Tuesday, December 16, 2008

Elusive allusions

No podcast review today, but I'll post one later this week. Today, I want to talk about using allusions in writing.

I like using allusions -- indirect references to other stories -- to add resonance to my writing. When the reader understands the allusion, depth is added: all the emotional complications from the original story are brought to mind and linked with the current story.

However, that "when" is actually an "if" because the reader may not get what seems to the writer to be the most obvious of references.

Case in point: I was listening to Christmas carols the other day, and "The most wonderful time of the year" came up. A line in there has always bugged me. "There will be scary ghost stories." Why? Ghost stories are for Halloween. I didn't know anyone who sat around telling ghost stories for Christmas. This weekend, however, it finally hit me--Scrooge, with his ghostly visitors in [i]A Christmas Carol.[/i]

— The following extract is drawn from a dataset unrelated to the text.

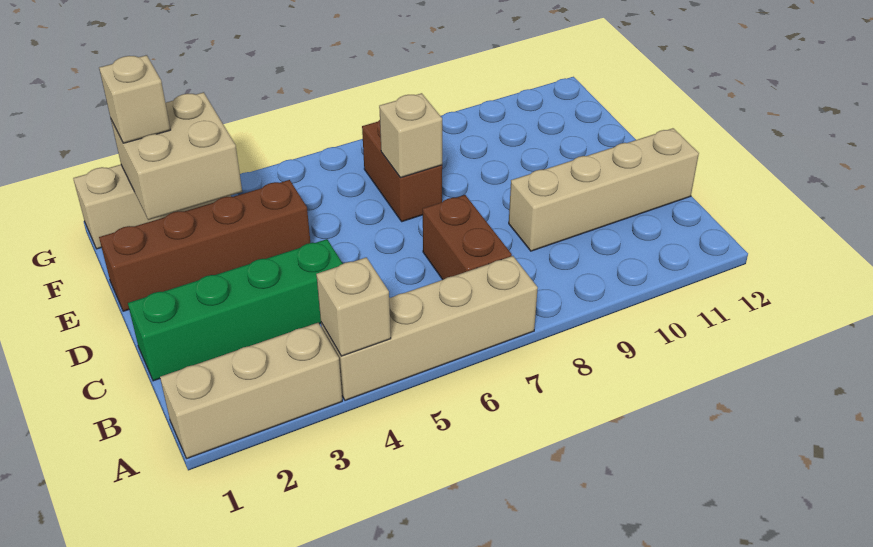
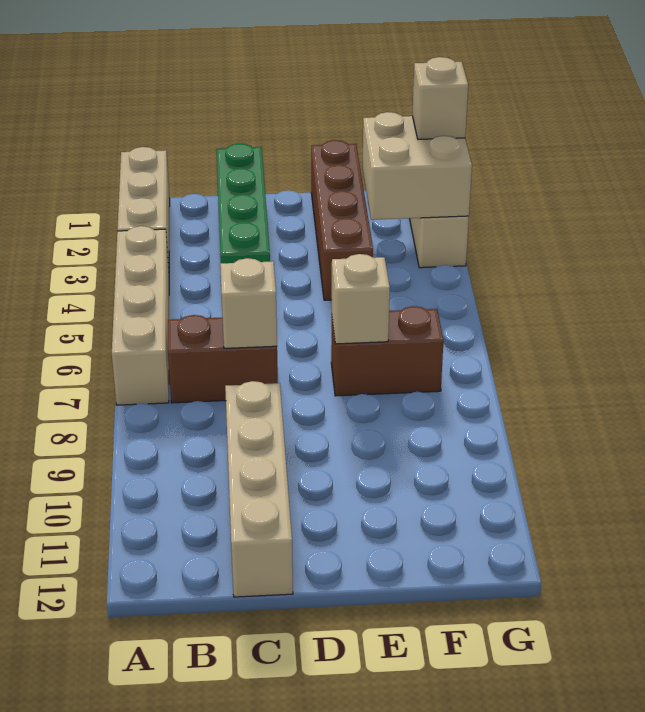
tan brick A4 level 2 -> tan brick C7 level 2

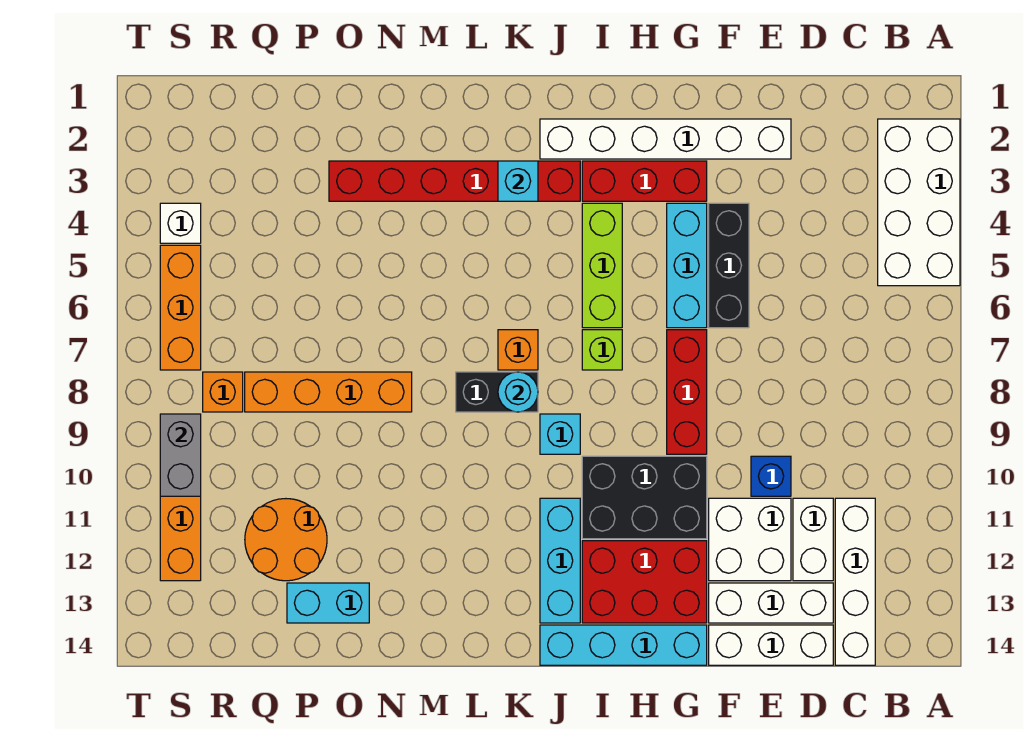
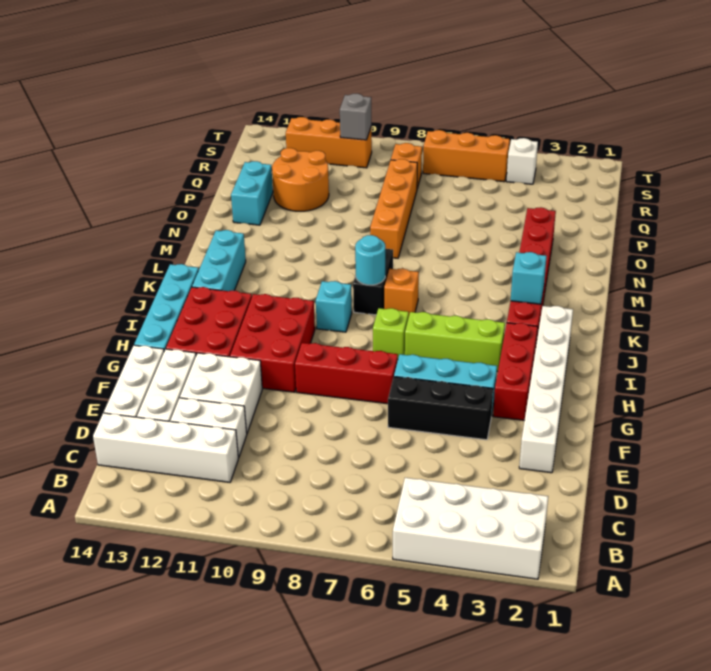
blue brick E10 level 1 -> none
black brick G10:I11 level 1 -> red brick G10:I11 level 1
cyan brick J11:J13 level 1 -> cyan brick J13:L13 level 1
grey brick S9:S10 level 2 -> grey brick S10 level 2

In retrospect, that seems obvious, but it took me years to draw the connection. (And it's possible that I'm wrong, that in fact, the song writer was talking about people sitting around talking about ghostly hitchhikers and the like. That's the other side of allusions -- people reading things into your work that you never intended to be there. My friend Margaret refers to this as the "reader 50%.")

Another example: When I was working for a couple of years between college and graduate school, I made an off-the-cuff remark about Daniel in the lion's den. The person I was talking to had never heard of Daniel, never read the Bible, and wouldn't get anything but the broadest references to anything contained therein. "Wrestling with an angel" wouldn't mean any more than the obvious to her, and if she heard a friendship described as being like that of David and Jonathan, she wouldn't know who was being discussed.

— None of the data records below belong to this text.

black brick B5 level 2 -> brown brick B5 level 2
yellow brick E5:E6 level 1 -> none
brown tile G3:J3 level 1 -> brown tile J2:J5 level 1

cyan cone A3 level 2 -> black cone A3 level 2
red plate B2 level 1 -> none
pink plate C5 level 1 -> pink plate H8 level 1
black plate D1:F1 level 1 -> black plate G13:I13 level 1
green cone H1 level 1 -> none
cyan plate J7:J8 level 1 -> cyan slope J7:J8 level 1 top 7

Does that mean we shouldn't use allusions?

No. If we have more layers in our mind as we write, some of that may spill onto the page, adding complexity. And even if all of our readers don't get the allusions, those who do will find the story deeper.

What it does mean is that if we rely on an allusion for understanding of the story or explication of plot, we are limiting our audience, which is fine as long as you understand that going in. Of course, this is true of any tool we use as writers -- we need to understand the benefits and drawbacks of the tool and the way we're using it.

How have you used allusions in your writing? Or are there other tools that you have found work great when they work but can't be guaranteed to reach all your readers? Let me know in the comments.